Für die Chef-Milch zahlen wir 0,58€ pro Liter, und das ist aktuell der höchste Milchpreis in Deutschland (er ist fast doppelt so hoch wie der konventionelle Milchpreis und liegt 11 Cent höher als der Bundesdurchschnitt für Bio-Milch.
Der Vertrieb
resor.de: ​Eine Frage zum Vertrieb, Nicolas. Wo kann der Verbraucher eure Ware erhalten? Bisher sind nur REWE und tegut… Märkte in eurer Markt-Liste aufgeführt. Wie sieht es mit den Bioläden aus?
Haben die Märkte die Preishoheit?
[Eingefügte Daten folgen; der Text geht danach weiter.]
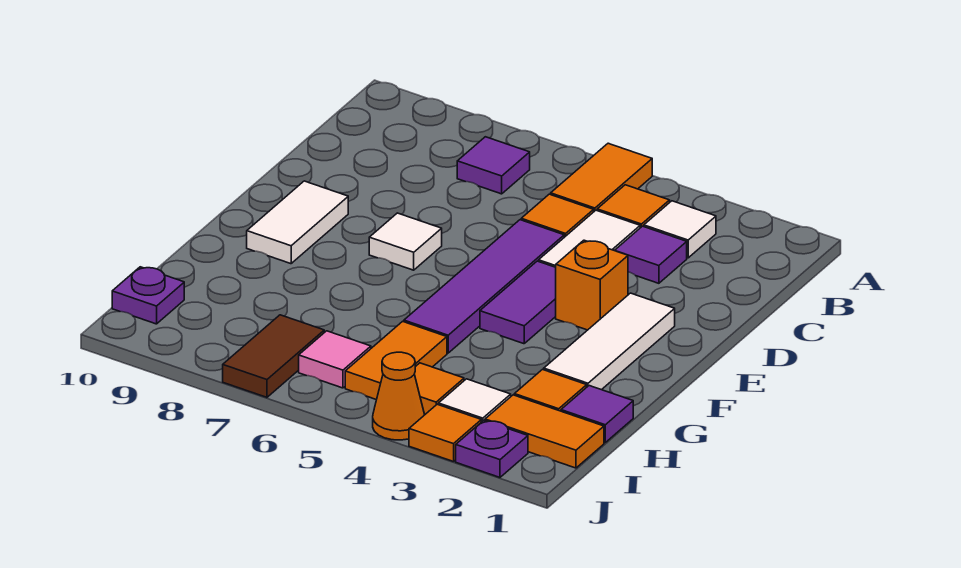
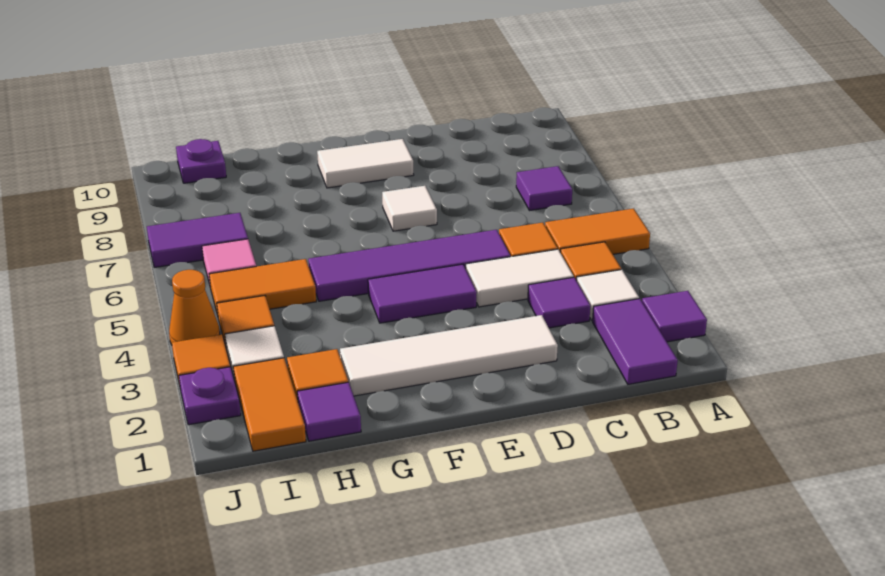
none -> purple tile A2 level 1
none -> purple tile B1:B2 level 1
white tile E2:G2 level 1 -> white tile D2:G2 level 1
orange brick E3 level 1 -> none
brown tile I7:J7 level 1 -> purple tile I7:J7 level 1

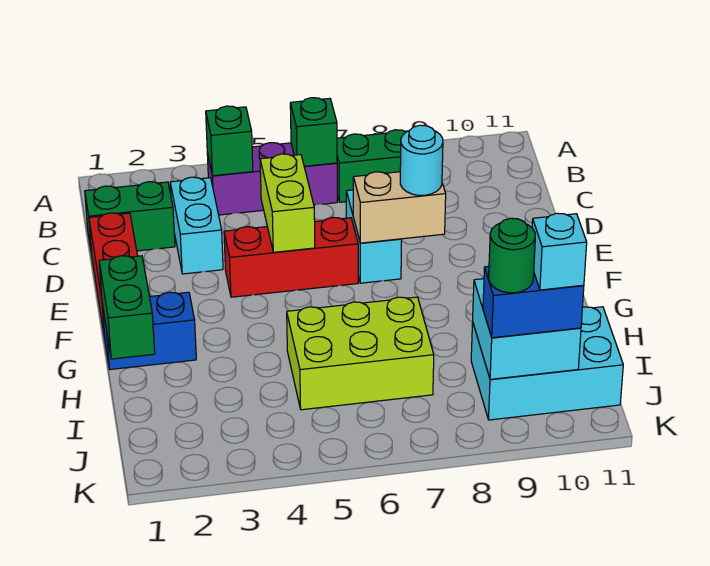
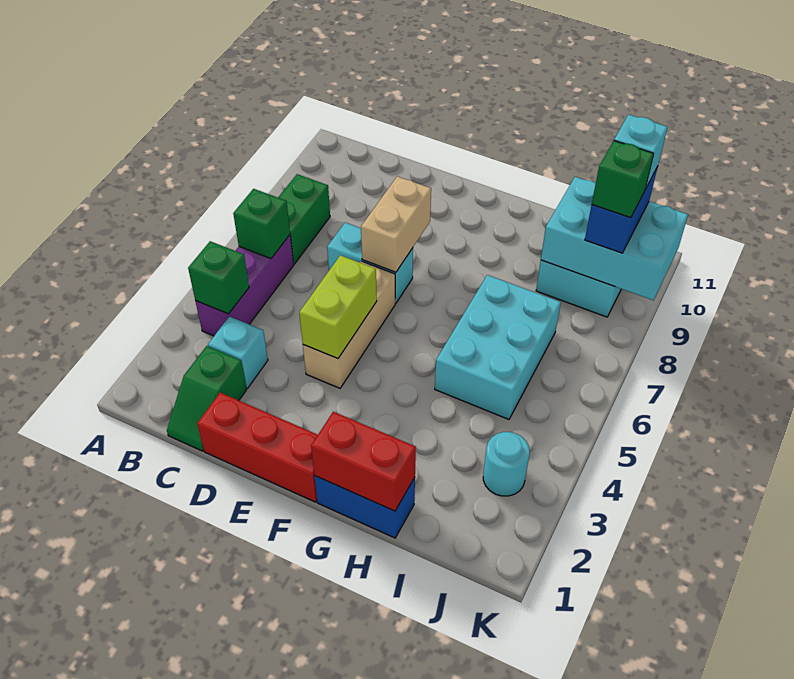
green brick C1:C2 level 1 -> green slope C1:C2 level 1 top 2
cyan brick C3:D3 level 1 -> cyan brick C3 level 1
lime brick D5:E5 level 2 -> lime brick E4:E5 level 2
red brick E4:E6 level 1 -> tan brick E4:E6 level 1
cyan round brick E8 level 3 -> cyan round brick J3 level 1
blue brick G1:G2 level 1 -> blue brick G1:H1 level 1
green brick G1:H1 level 2 -> red brick G1:H1 level 2
lime brick H5:I7 level 1 -> cyan brick H5:I7 level 1
cyan brick I9:J10 level 2 -> cyan brick I9:K10 level 2
green round brick J9 level 4 -> green brick J9 level 4

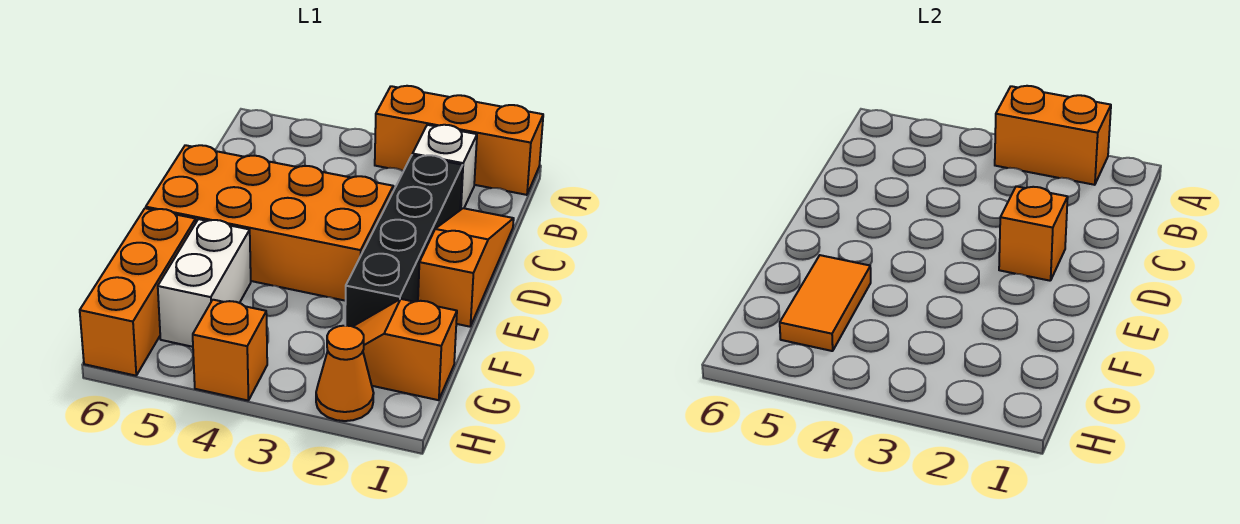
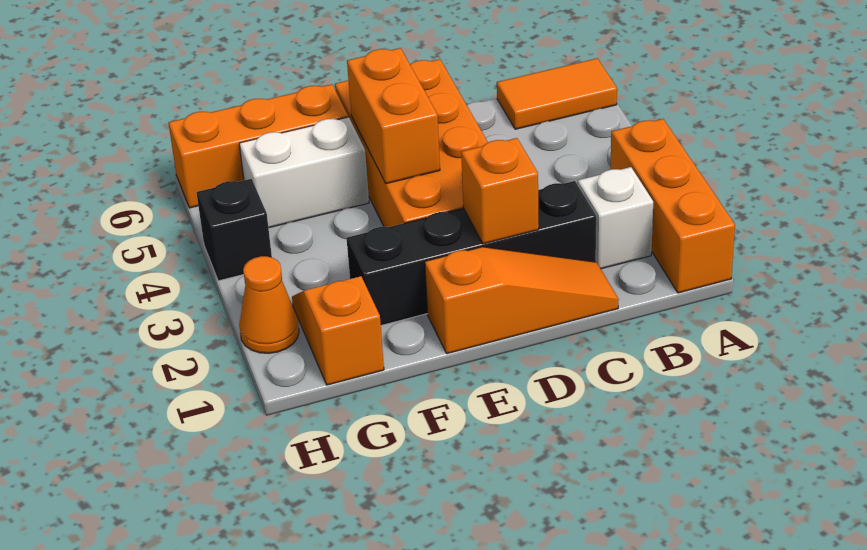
orange brick A2:A3 level 2 -> orange brick E4:E5 level 2
orange tile F5:G5 level 2 -> orange tile A6:B6 level 1
orange brick H4 level 1 -> black brick H4 level 1

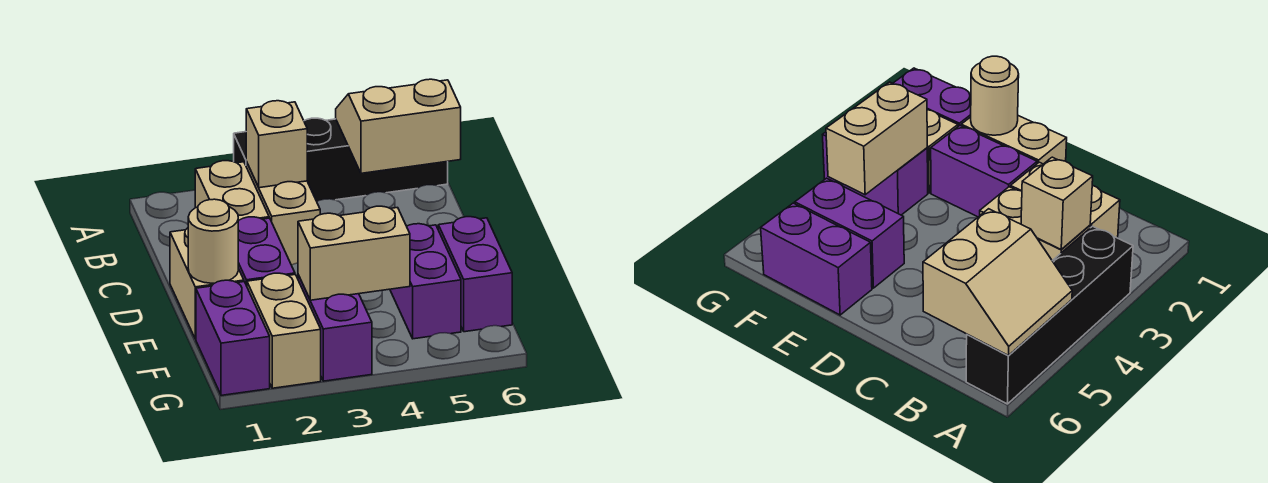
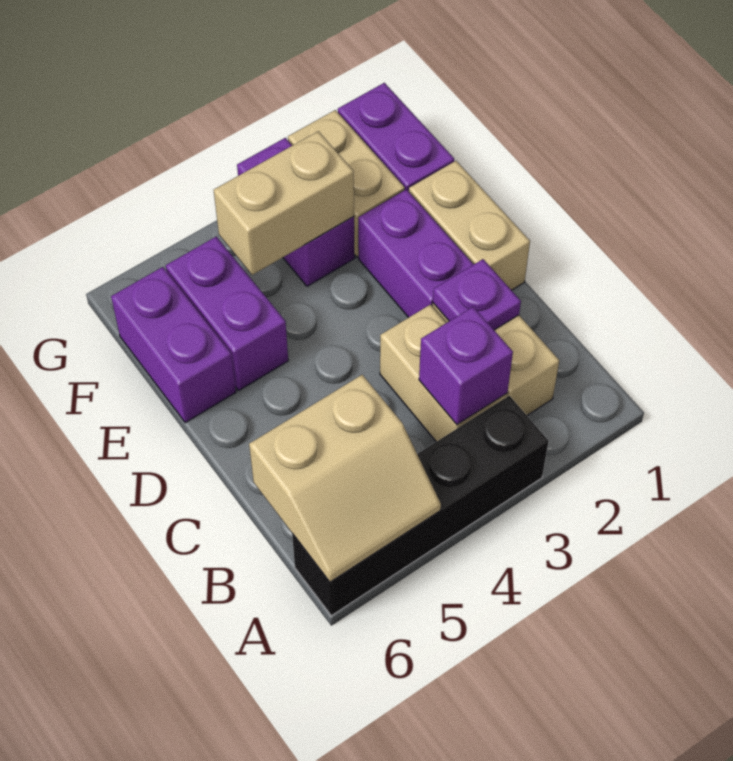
tan brick B3 level 2 -> purple brick B3 level 2
none -> purple plate C2 level 2
tan round brick E1 level 2 -> none

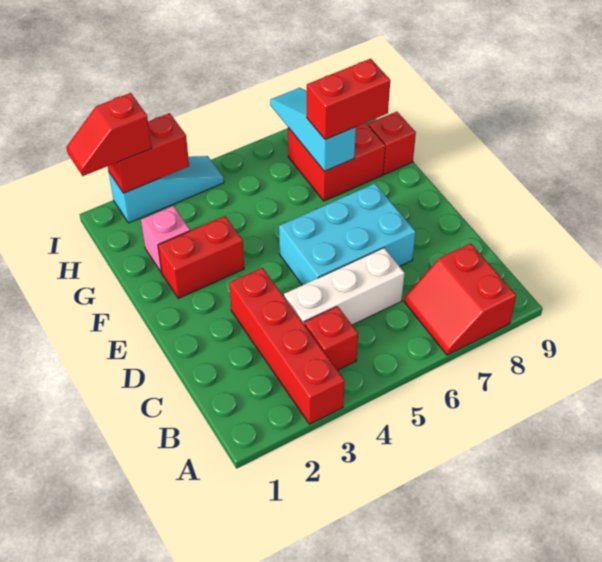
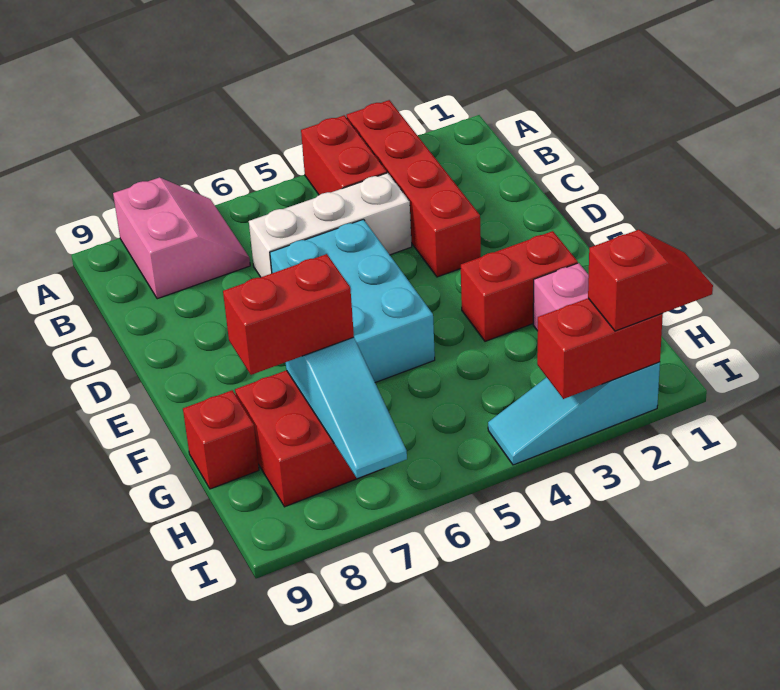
red slope A7:B8 level 1 top 8 -> pink slope A7:B8 level 1 top 8
red brick B4 level 1 -> red brick A4:B4 level 1
cyan brick D5:E7 level 1 -> cyan brick D5:F6 level 1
Ist auch ein Web Shop in Planung für länger haltbare Produkte wie Mehl, Honig, Konfitüre, etc.?
Nicolas Barthelmé: Die Milch ist mittlerweile bei 6 Handelsketten erhältlich: Rewe, Hit, tegut, Wasgau, Alnatura und in einigen Edeka-Märkten. Allerdings ist sie noch nicht bundesweit erhältlich. In unserem Store-Finder kann jeder prüfen, wo die Märkte mit der Milch liegen bzw. die Listung der Milch in seinem Lieblingsmarkt per E-Mail, Tweet oder Facebook-Nachricht anfragen.
Alnatura ist Ende Oktober gestartet und hat die Chef-Milch in ca. 40 Märkten in NRW und Berlin gelistet. Ende November kommen weitere 15 Märkte in Hessen dazu.
Dank der Fragebögen ermitteln wir zusammen eine unverbindliche Preis-Empfehlung für unsere Produkte (1,45€ für die Milch), die wir auf die Verpackung drucken. Der Handel hat aber weiterhin die Preishoheit und entscheidet, zu welchem Preis er verkaufen möchte.
Aktuell planen wir keinen eigenen Web-Shop sondern möchten lieber mit bestehenden Händlern zusammenarbeiten.
Die Organisation
resor.de: ​Kommen wir zur letzten Frage, Nicolas: Wieso habt ihr die Form eines e.V. gewählt, wo euer Konzept doch auch sehr gut für eine Genossenschaft dient, insbesondere hinsichtlich der erworbenen Anteile und Stimmrechte.        
Nicolas Barthelmé: Die Initiative „Du bist hier der Chef!“ besteht aus 2 Rechtsformen, wie auf unserer Webseite erklärt: ein gemeinnütziger Verein und eine UG.
Der Verein hat eine Entscheider-Rolle, ist für die Kommunikation sowie für die Gestaltung der Ideal-Produkte mit der Community zuständig. Die UG hat die Experten-Rolle, entwickelt die Fragebögen, sucht die Partner aus und baut den Vertrieb und die Vermarktung der Produkte auf.
Tatsächlich haben wir uns vor der Gründung mit dem Thema Genossenschaft auseinandergesetzt. Am Ende fanden wir die e.V.-Form zugänglicher für die Verbraucher.
Vielen Dank für das interessante Interview, Nicolas.
Wir von resor.de wünschen dir und deinem Team weiterhin viel Erfolg mit eurer sozial fundierten Unternehmensstruktur und dem ungewöhnlichen Geschäftsmodell. 
Das Interview haben wir im November 2020 erstellt.